§ EXERCISE REQUIREMENTS:
Copy out the data exactly as it appears, without a single image.

Segment Open

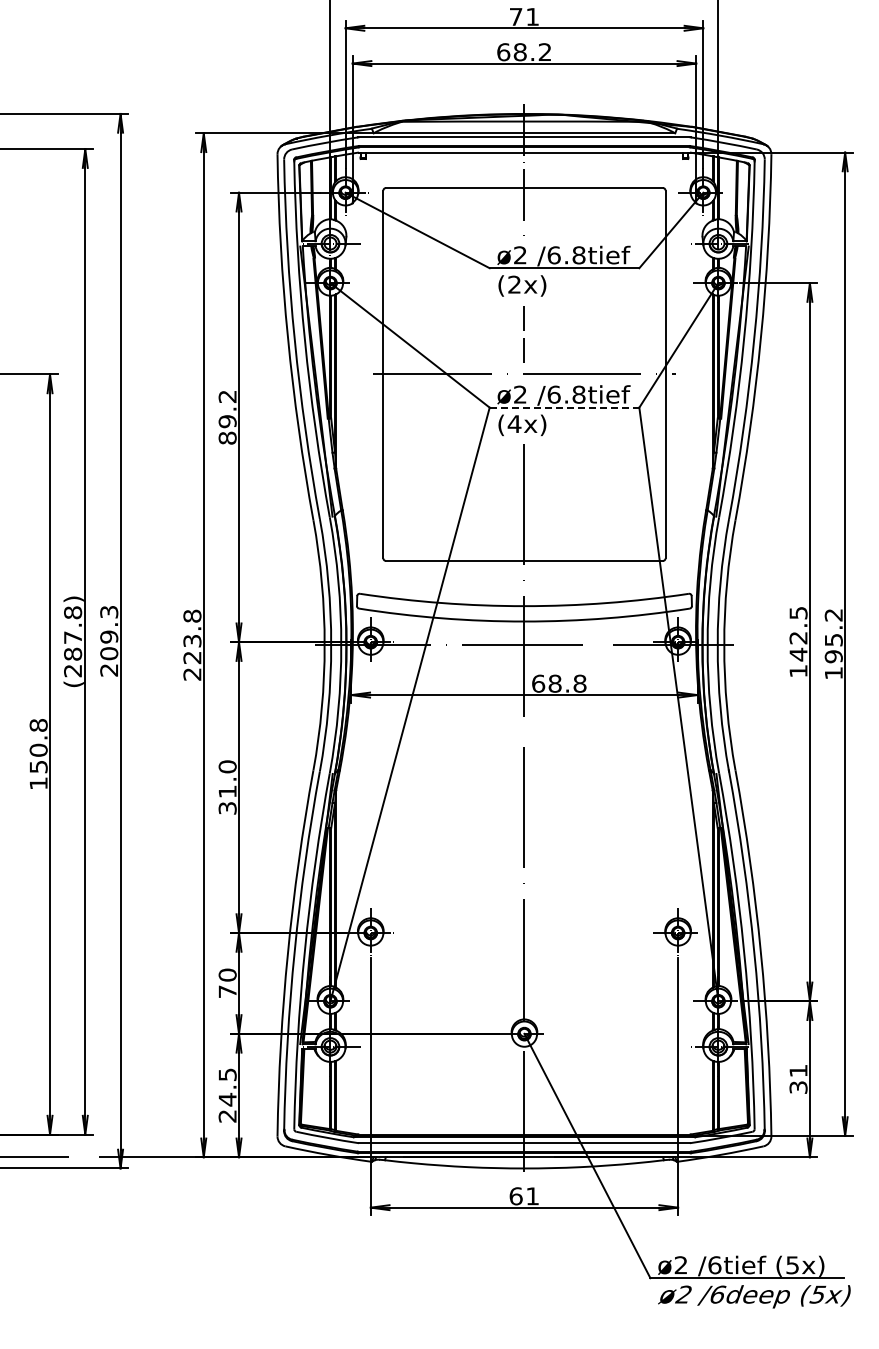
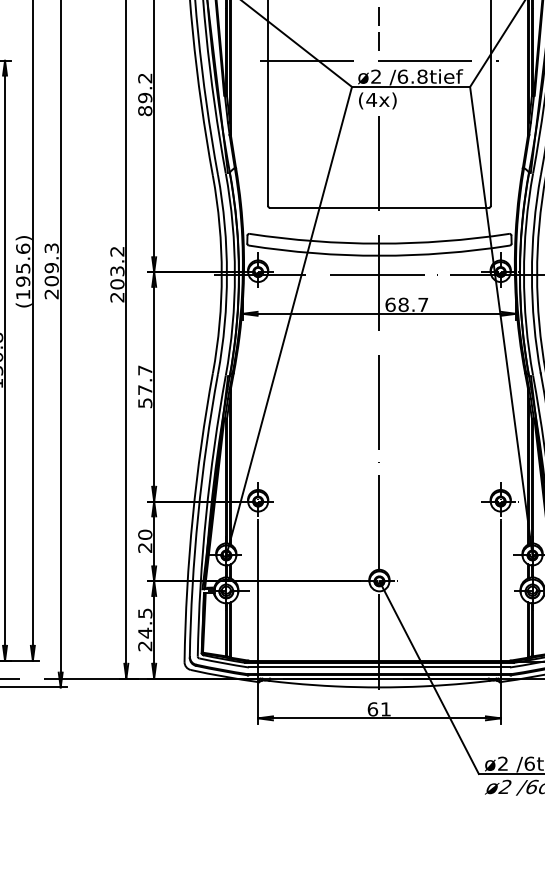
line: (564, 407) -> (411, 86), dashed -> solid
text: (192, 636) -> (117, 267), 223.8 -> 203.2
text: (73, 641) -> (23, 271), (287.8) -> (195.6)
text: (579, 683) -> (422, 304), 68.8 -> 68.7
text: (227, 787) -> (145, 386), 31.0 -> 57.7
text: (227, 991) -> (145, 547), 70 -> 20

Segment Closed

§ SOLUTION:
line: (564, 407) -> (411, 86), dashed -> solid
text: (192, 636) -> (117, 267), 223.8 -> 203.2
text: (73, 641) -> (23, 271), (287.8) -> (195.6)
text: (579, 683) -> (422, 304), 68.8 -> 68.7
text: (227, 787) -> (145, 386), 31.0 -> 57.7
text: (227, 991) -> (145, 547), 70 -> 20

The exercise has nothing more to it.